Here are some good resources for this type of thing:
http://www.salem.mass.edu/~lhanson/gls214/gls214_tides.html
http://oceanlink.island.net/oinfo/tides/tides.html
http://teach.fhu.edu/technology/EDU506/WebQuests/tides/tides.html
http://users.efni.com/~brentt/tourist/ss04.htm

Hope that helps.
 

I think it would really depend on their relative masses, orbital distances (and shapes), etc. You're looking to make a lot of work for yourself- I wouldn't bother too much, frankly, but that's me.
 

You want realism?

The tides are easy. There are none.

Why?

Because in order for a planet to have multiple moons in stable orbits, they must be very small in relation to the planet. This means that the major tidal influence is the sun, so the high tides come at noon and midnight.

Except that a world without a large moon, within the "life zone" of a star that is old enough to have life, is going to be tide-locked to that star. That means that one side will ALWAYS be noon, and the other will ALWAYS be midnight.

So no tides. No oceans, either. Just a narrow band of habitable land in the "dusk zone" between the nearside desert and the cold farside wastes.

Aren't you glad that you slaved yourself to Real World Physics?

Now if you'd like to break free of those shackles, we can talk about INTERESTING tides.

Tides that are ruled by magic.

Tides that are determined by their own rules.

Tides that are influenced by divine and/or infernal forces.
 

Vaxalon said:
Because in order for a planet to have multiple moons in stable orbits, they must be very small in relation to the planet. This means that the major tidal influence is the sun, so the high tides come at noon and midnight.
Why would the moons have to be very small in relation to the planet, I don't understand this. Probably has something to do with gravitational forces, would be nice to have it explained though.

Except that a world without a large moon, within the "life zone" of a star that is old enough to have life, is going to be tide-locked to that star. That means that one side will ALWAYS be noon, and the other will ALWAYS be midnight.
Tide-locked? As in the world does not spin on it's axis, or it spins exactly as it rotates there by creating the illusion that it doesn't spin. Like our moon's light side and dark side. Again it would be nice to have this explained.

So no tides. No oceans, either. Just a narrow band of habitable land in the "dusk zone" between the nearside desert and the cold farside wastes.
Once the above is explained this will make sense.
 

not only would todal forces be extreme, but also other geologic activity. Earthquakes, Volcanic eruptions, hurricanes and tornadoes, all would be 100X worse than what we are experiencing now.
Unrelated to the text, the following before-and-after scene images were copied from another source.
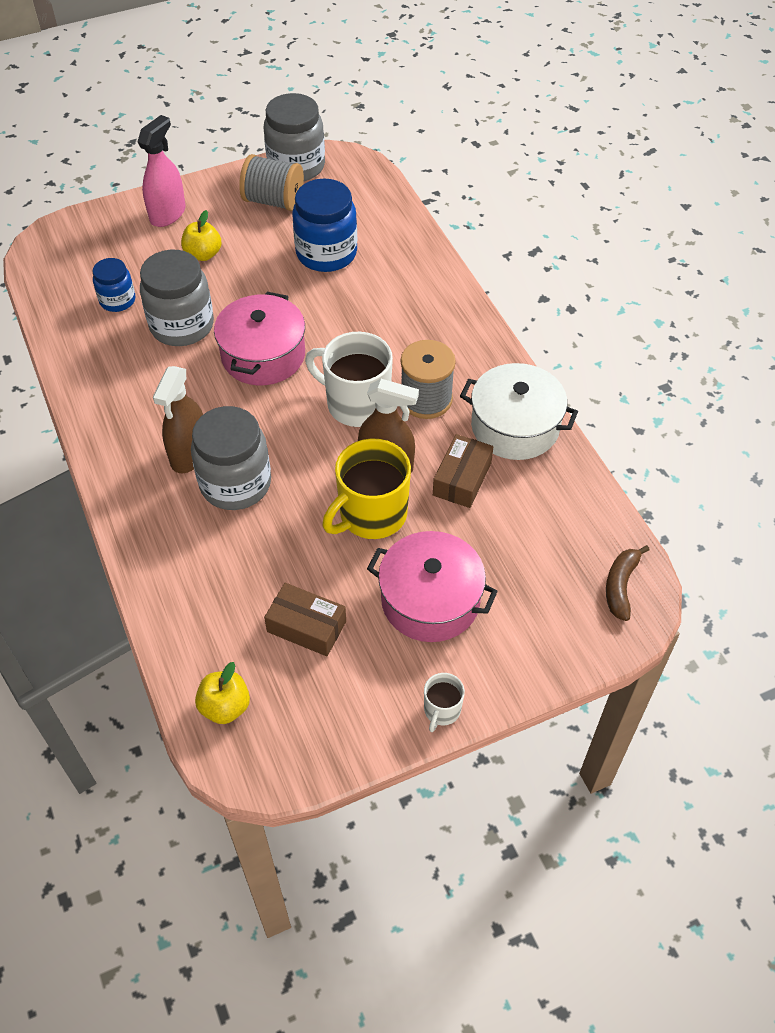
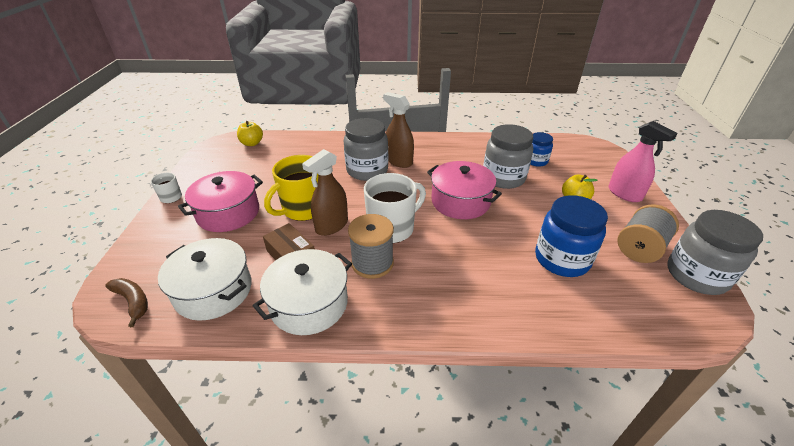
camera: 115 degrees right, 15 degrees down
(306, 626) = (262, 171): brown box -> none
(371, 515) = (303, 209): yellow mug -> yellow mug turned 120 degrees counterclockwise
(556, 520) = (213, 291): none -> white pot

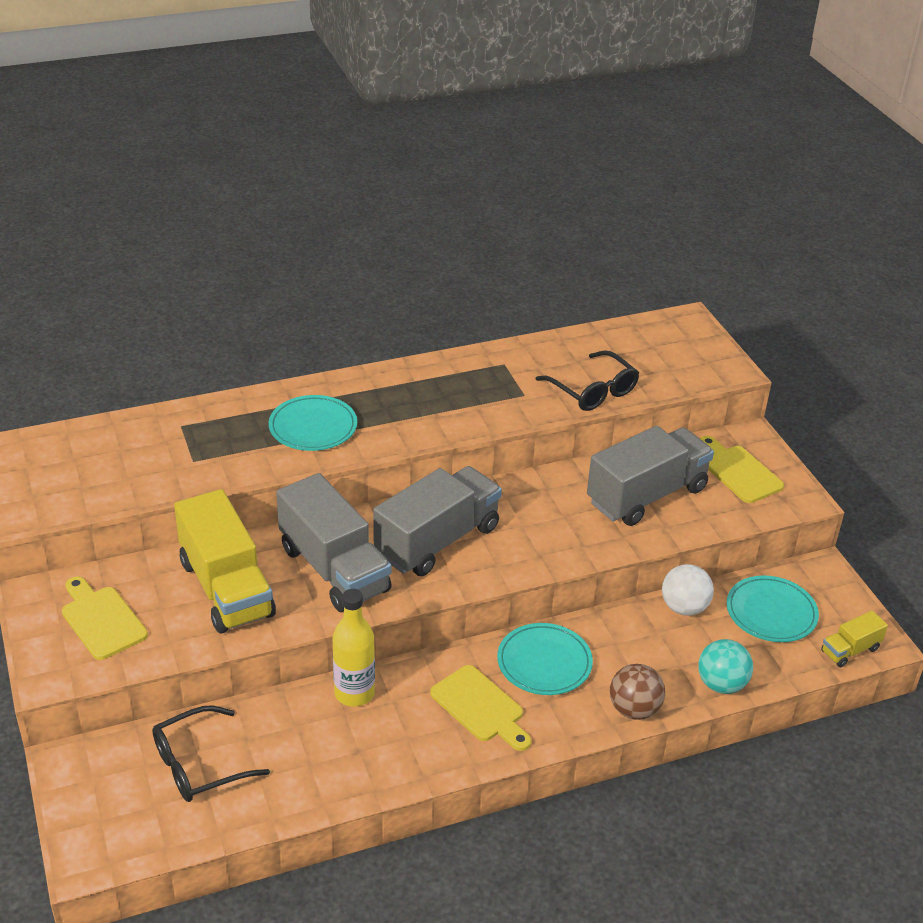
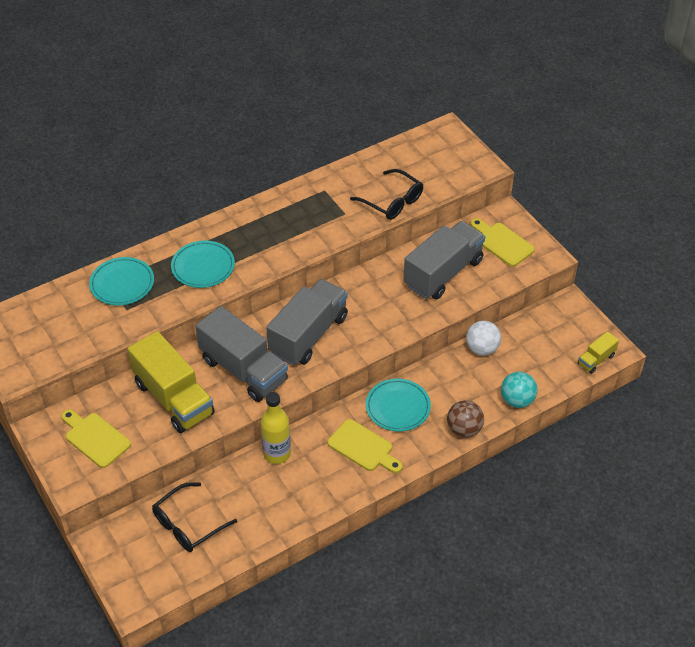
camera: 10 degrees left, 10 degrees up
(771, 612) = (540, 341): turquoise plate -> turquoise plate (122, 284)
Just go back like a billion years (research) and that would be the environment you want. lots of geologic activity- and fierce ones at that...
 

I tried to do this for my three moon world and quit. It is indeed a hellish process. My "solution" was to make one moon very low-mass and another far away. So only one moon "counts" toward the tides but I can feel free to tweak it if I need to, due to the minor influence of the other two moons.
 

This IS a magical world, though, right? Who says the moons have to be made of rock? say, 4 moons made out of Earth, Air, Fire, and Water? Only the Earth and Water ones would have enough mass to cause tides. The way to travel to the elemental plains could be to fly into a moon!